Some stories really stood out. My favorite was The Truest Story There Is by Jaime Adoff. Utterly haunting, hopeless but still full of heart. I loved the voice of the story and the impossible life found in the most unlikely of places. I wish there was a whole book about those characters. Also, I wish there was a novel based on The Ambush by Matthue Roth. Like Adoff's story, it features a character who is sort of forced into a bleak situation and I need to know more. But I find the whole thing about Russian immigrants really interesting and I wanted to read more of their voices and their story. Another story called On Your Own Level by Sheba Karim also stood out to me because it featured a timely issue of growing up seen as being part of that "terrorist" other in America and also because that plot was juxtaposed by the very teenage problem of liking a boy you can't have.

Inside the Inside by Mayra Lazara Dole was a really weird story, very surreal... literally. But I enjoyed it. Most of the other stories stayed pretty contemporary. Like Kicking a Fence by Kate Ellison was quietly powerful. There was such violence in that story, more than any other, but at the same time a strong tug of compassion for the bullies who had been bullied before. Everyone's Nice by David Yoo used the second person which was oddly surreal but I could still feel the frustrations of the character coming to a head right before the sad ending. Sweet Sixteen by Zetta Elliot had a great way of showing two parallels lives that don't look at all similar on first look.
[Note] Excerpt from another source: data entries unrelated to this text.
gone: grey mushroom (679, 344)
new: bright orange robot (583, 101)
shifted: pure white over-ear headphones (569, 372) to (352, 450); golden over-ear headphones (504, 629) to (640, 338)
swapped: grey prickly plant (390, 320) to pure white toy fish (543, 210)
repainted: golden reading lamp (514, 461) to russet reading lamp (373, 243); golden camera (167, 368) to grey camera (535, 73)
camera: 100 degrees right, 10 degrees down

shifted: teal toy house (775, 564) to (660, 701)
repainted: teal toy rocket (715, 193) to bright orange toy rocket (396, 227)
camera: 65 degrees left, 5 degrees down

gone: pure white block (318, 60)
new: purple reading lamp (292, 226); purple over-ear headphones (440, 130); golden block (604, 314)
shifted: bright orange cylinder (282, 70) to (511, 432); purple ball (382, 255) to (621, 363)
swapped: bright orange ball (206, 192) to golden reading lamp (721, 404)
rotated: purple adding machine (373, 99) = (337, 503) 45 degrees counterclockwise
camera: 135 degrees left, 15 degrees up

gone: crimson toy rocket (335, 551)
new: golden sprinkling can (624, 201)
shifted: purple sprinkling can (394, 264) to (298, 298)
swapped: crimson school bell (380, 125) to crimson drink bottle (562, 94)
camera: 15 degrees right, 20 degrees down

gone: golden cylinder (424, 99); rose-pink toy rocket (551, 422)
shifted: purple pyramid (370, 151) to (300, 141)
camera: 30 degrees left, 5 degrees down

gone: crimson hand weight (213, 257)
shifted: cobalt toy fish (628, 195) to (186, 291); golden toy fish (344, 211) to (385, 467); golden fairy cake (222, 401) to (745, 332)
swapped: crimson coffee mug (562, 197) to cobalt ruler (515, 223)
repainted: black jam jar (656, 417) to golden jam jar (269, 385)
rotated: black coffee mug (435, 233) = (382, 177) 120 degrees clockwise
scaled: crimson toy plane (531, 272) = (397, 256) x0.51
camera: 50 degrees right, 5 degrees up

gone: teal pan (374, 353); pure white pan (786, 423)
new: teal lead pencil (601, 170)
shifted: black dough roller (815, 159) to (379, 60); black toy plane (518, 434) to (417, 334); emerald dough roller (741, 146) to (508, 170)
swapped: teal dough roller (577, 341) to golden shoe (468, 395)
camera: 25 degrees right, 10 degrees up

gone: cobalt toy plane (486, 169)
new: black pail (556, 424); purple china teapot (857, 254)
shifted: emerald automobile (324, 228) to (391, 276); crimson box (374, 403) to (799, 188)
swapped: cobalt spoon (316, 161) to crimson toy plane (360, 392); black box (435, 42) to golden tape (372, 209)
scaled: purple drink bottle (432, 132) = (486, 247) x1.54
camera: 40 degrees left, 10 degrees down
The only clunker in the anthology for me was We Should Get Jerseys 'Cause We Make a Good Team by Lish McBride. I just didn't really get it. There was a ghost & stuff happened and I felt like I was dropped into some world that I should already know, like it was a spin-off of some other book. So I didn't really get it. But that was the only one. The rest I really enjoyed.

I find most YA Short Story anthologies to be surprising robust, entertaining and full of great writing. Check this book out today!